Vandals

A project on anticipating the viewing audience.


video link to Cat Carrier Vandal

(2009) Surrounding the East Carolina University School of Art and Design building are dozens of sculptures ranging from small to large iron works, heavy aluminum pieces, and concrete pieces created by students, faculty, and visiting artists. All of the works are outfitted with a special concrete platform, and some are even fastened to the ground with bolts. There is permanence not only in the material itself, but also through precautions in place for safety, and to deter looters. In one incident at the school in 2009, ECU campus police were on the scene as I arrived, and a sculpture student was filing a report with them.

The piece was one of a series of sculptures that had been defaced that year. This time, it was a former student’s six-foot iron sculpture entitled Medusa. Adam Buth, an MFA alumnus was documented stating, “I expected this would happen at this University, with all the debauchery and excessive alcohol consumption that goes on there…It’s not the first time artworks have been destroyed or vandalized at the sculpture garden, and on the campus”26. The local news did a feature on the incident which aired that night, and news spread to local newspapers with titles exclaiming “Vandalism Strikes ECU Sculpture.”

I found it interesting that a steel sculpture made from heavy impervious metal could be destroyed by a bunch of student vandals. It strikes me as supplemental to create a public work of art that is fleeting, or has no permanence at all which anticipates a destructive audience. For example, Totem (Figure 3), is a piece constructed from found materials; a cat carrier, spray painted gold on the outside and white on the inside with (3, puck-style, under cabinet) lighting fixtures, atop a fully extended camera tripod.

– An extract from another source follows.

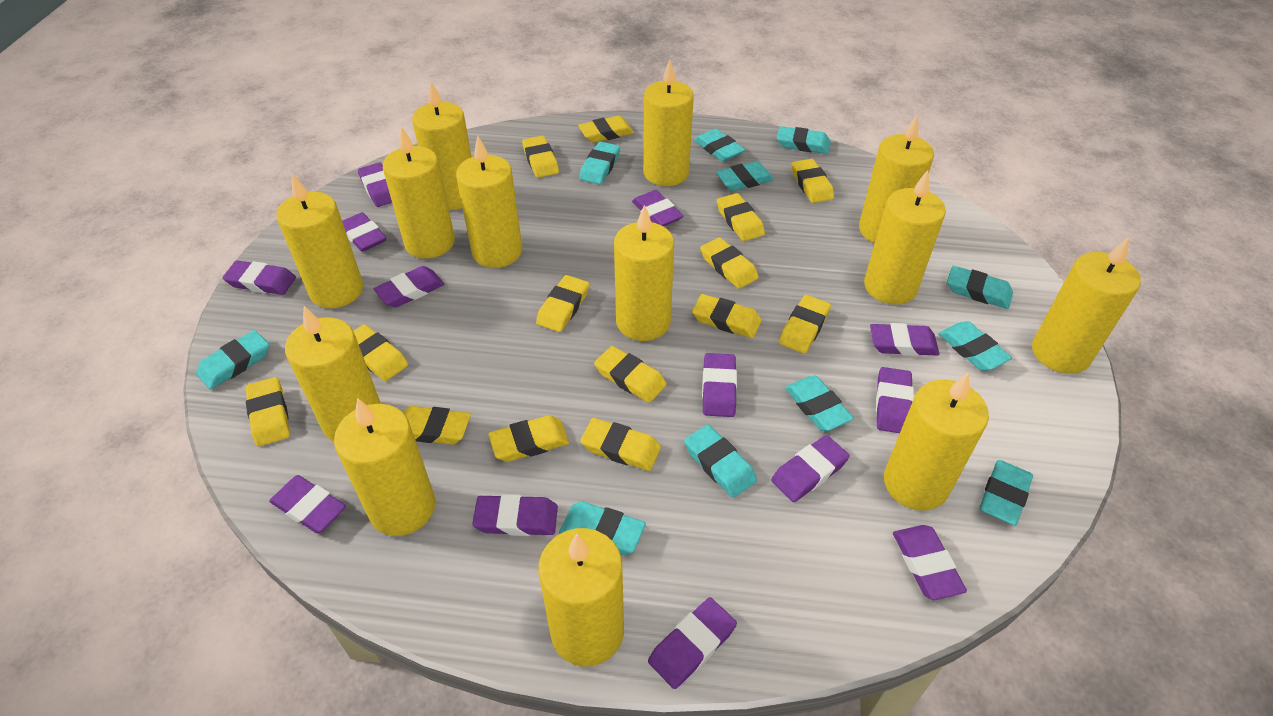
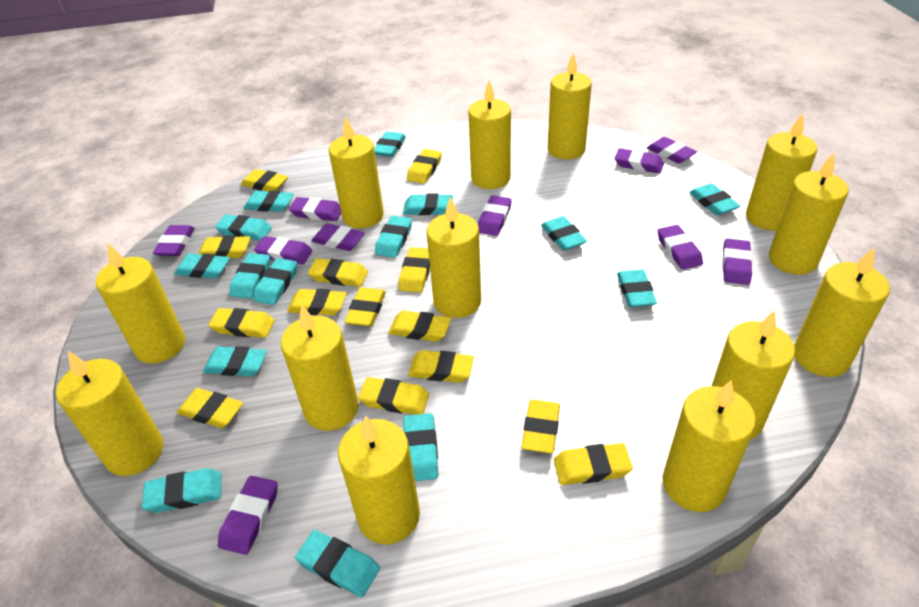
purple eraser: 13 -> 10
turquoise eraser: 11 -> 15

The piece was adorned on the inside with a Michael Jackson’s Thriller CD hanging in the center of the cat carrier. Totem sat atop the exact location of the Buth’s slain Medusa and served as a memorial to both Buth’s piece and Michael Jackson (died June 25, 2009). After about a week, the Totem piece was stolen from the sculpture garden as I had anticipated. Herein, the piece was designed for my looting participant, and became a success because of audience participation. Granted, the sculpture garden is not necessarily public enough that people can go stealing sculptures, yet the event did set up an interesting proposition: using public space to anticipate viewers actions with artwork that succeeds with public participation. With the piece, I used the historical connotations of pirates to describe the pirate-loving student body at ECU.